By creating a culture of transparency and learning, healthcare organizations can refine their AI implementations and prevent future errors.
6. Risk and Bias Assessment
AI is not immune to bias, and mitigating this risk starts at the development stage. The guidance recommends using tools like the Coalition for Health AI’s Applied Model Card to document:
- Known risks, biases, and limitations of AI tools.
- Intended end-users, workflows, and operational contexts for each tool.
Bias is not limited to data - it can also emerge in how AI tools are designed, deployed, and used. Regular assessments should extend beyond the technical model to include the broader "action space", ensuring that tools do not inadvertently perpetuate inequities in care.
7. Education and Training
The final pillar emphasizes the importance of equipping healthcare professionals with the knowledge to effectively use AI tools. Training should:
- Be role-specific, focusing on what the tool does, its limitations, and proper usage.
- Include general AI literacy to prevent over-reliance on algorithms and minimize susceptibility to biases.
- Provide clear pathways for staff to access tool documentation and report unexpected behavior.
Education is not just about compliance - it’s a critical component of change management. Engaging staff as partners in the AI journey fosters trust, innovation, and better outcomes.
Actionable Next Steps for Healthcare Organizations
While the Joint Commission’s guidance is voluntary today, it is likely to inform future accreditation standards. To prepare, healthcare organizations can take proactive steps:
- Inventory Existing AI Tools: Create a comprehensive list of all AI tools currently in use, documenting their purpose, data sources, and associated risks.
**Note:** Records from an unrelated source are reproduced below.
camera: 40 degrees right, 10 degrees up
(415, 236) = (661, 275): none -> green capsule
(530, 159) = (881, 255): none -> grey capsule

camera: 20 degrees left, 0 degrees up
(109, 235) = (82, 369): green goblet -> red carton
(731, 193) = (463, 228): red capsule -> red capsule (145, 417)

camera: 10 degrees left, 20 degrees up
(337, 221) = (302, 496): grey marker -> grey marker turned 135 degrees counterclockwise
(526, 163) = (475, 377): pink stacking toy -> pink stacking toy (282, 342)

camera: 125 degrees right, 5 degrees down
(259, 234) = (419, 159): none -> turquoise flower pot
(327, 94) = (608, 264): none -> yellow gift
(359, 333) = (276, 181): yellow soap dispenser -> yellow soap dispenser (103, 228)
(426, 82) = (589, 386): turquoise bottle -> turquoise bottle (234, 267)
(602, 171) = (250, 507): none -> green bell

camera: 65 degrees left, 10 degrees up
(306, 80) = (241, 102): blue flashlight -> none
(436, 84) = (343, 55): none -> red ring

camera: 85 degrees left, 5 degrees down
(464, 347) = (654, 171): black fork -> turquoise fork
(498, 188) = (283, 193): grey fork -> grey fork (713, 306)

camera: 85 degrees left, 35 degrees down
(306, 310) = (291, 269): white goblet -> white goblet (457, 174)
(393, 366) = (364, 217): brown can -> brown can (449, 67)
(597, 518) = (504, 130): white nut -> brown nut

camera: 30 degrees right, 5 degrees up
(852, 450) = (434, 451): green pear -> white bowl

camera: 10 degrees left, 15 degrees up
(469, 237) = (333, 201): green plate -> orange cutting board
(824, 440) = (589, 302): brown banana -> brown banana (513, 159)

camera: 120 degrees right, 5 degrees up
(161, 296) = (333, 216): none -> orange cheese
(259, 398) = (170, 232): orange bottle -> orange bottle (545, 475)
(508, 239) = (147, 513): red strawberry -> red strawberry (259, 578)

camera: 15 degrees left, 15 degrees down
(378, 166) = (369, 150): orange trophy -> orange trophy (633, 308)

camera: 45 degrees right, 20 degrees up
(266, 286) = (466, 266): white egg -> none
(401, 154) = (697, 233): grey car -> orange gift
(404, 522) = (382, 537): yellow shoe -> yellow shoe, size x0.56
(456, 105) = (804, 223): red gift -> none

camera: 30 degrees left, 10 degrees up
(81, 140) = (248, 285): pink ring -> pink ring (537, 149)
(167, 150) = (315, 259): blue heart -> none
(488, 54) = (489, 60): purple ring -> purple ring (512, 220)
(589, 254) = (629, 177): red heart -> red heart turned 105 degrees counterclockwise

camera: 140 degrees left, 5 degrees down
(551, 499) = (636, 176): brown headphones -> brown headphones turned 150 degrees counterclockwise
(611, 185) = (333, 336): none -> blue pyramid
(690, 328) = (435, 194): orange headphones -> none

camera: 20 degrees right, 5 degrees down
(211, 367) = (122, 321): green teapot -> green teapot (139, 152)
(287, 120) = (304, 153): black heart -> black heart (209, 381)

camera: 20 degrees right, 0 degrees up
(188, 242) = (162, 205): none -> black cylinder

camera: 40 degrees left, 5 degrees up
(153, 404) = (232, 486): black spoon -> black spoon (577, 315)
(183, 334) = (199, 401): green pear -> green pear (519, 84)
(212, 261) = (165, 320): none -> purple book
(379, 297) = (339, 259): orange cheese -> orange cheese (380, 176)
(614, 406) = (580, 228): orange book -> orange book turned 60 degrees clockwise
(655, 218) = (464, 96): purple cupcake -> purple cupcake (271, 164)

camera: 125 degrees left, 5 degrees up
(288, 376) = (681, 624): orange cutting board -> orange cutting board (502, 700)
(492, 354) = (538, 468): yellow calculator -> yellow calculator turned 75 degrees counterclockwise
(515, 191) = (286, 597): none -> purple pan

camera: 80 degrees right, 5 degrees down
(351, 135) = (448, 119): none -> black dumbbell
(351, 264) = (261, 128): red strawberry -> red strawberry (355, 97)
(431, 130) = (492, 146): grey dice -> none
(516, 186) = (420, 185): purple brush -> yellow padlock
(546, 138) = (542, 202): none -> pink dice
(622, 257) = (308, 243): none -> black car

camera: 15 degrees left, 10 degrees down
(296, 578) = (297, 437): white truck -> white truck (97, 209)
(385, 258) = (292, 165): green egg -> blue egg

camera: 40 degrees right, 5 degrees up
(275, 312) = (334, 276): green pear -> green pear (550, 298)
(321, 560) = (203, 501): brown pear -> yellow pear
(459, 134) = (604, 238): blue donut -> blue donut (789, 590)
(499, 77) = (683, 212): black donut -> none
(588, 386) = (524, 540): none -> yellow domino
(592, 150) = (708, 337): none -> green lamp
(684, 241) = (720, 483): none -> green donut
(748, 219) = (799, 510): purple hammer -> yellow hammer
- Establish AI Governance Frameworks: Form a dedicated governance team with clear roles, protocols, and escalation pathways for AI oversight.
- Train and Educate Staff: Implement targeted training programs to ensure all staff understand their responsibilities with AI tools and know how to report issues.
- Conduct Risk Assessments: Use tools like model cards to evaluate and document potential biases and risks for every AI tool in use.
- Develop Monitoring Protocols: Set up ongoing validation and monitoring cycles tailored to each tool’s impact on patient care or operations.
Key Takeaways
- Governance Is Crucial: Implementing AI policies and forming multidisciplinary governance teams ensures safe and ethical AI use.
- Transparency Builds Trust: Clear communication about how AI tools are used fosters patient and caregiver confidence.
- Data Security Is Non-Negotiable: Protecting sensitive patient data from misuse and breaches is essential for operational resilience.
- Bias Requires Vigilance: Regular assessments of AI tools’ risks and biases help prevent inequitable outcomes.
- Education Empowers Staff: Training programs equip employees to use AI effectively and address potential risks proactively.
- Proactive Monitoring Reduces Risk: Ongoing quality checks ensure AI tools remain reliable and safe over time.
Conclusion
The Joint Commission’s AI guidance provides a robust framework for the responsible deployment of artificial intelligence in healthcare. By addressing governance, transparency, security, quality monitoring, safety reporting, risk assessment, and education, the document lays the foundation for safe and effective AI integration. As AI becomes more entrenched in healthcare, organizations that adopt and implement these best practices will not only align with emerging standards but also enhance patient safety, operational efficiency, and trust.
Healthcare and cybersecurity professionals must work collaboratively to operationalize these recommendations, ensuring that AI fulfills its promise of transforming care delivery while safeguarding the people it serves. This guidance is not just a document - it’s a call to action for the healthcare industry to lead with responsibility, foresight, and innovation.